A Cardiac MRI is a safe, non-invasive, and painless method to get the internal picture of the heart without any surgical incision. Cardiac MRI is primarily used to diagnose heart diseases, detect heart damage, and notice blood flow in heart valves and chambers.
A cardiac MRI does not use any radiation and usually takes pictures with the help of radio waves and magnets that scan the heart and create images of the internal parts without any pain or irritation.

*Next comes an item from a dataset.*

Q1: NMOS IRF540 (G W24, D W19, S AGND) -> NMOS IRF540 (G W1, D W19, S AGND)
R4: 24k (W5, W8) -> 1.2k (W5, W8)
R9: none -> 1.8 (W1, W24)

Diseases diagnosed through Cardiac MRI
Your doctor can diagnose the following disease through a Cardiac MRI test:
- Heart failure
- Heart enlargement
- Actual cause behind the chest pain, fainting, and shortness of breath
- Damage, infection, and inflammation in the heart muscles
- Cancer in heart
- Pericardial diseases
- Congenital heart diseases
- Diseases that affect the pericardium
- Irregular deposition of iron in the heart
- Heart valve diseases such as prosthetic valves, narrowed valves, and leaky valves
- Thickening of heart muscles
- Damage, narrow or inflamed aorta
Why is a Cardiac MRI performed?
A Cardiac MRI is performed to comprehensively analyze the structure and functioning of the heart and the disease present in the heart. Your doctor may suggest a cardiac MRI for the following reasons:
- To diagnose the blood flow and blockage in arteries.
- To detect the damage in the heart after a heart attack.
- To know the actual location for the treatment of ablation.
- To see the progress of recent surgery or treatment.
- To plan treatment in the heart.
- To check how much the disease has affected the heart since the last scan.
Before the test
Usually, a cardiac MRI does not harm you, but your doctor may take a complete history of your health before it. He may ask about your pregnancy or whether you have metal implants in your body because in that condition,
Cardiac MRI will not be appropriate for you. Your doctor also asked about your allergies, health problems, and surgeries before suggesting a cardiac MRI. On the day of your Cardiac MRI, you have to take care of the following things:
- Take your medicines and have regular meals on the day of the Cardiac MRI according to your doctor’s instructions.
- Avoid wearing jewelry during the test because it may create a problem with the machine’s magnet and images. The radio waves can damage your jewelry as well.
- Remove all the hearing aids, piercings, glasses, and hair accessories that contain metal.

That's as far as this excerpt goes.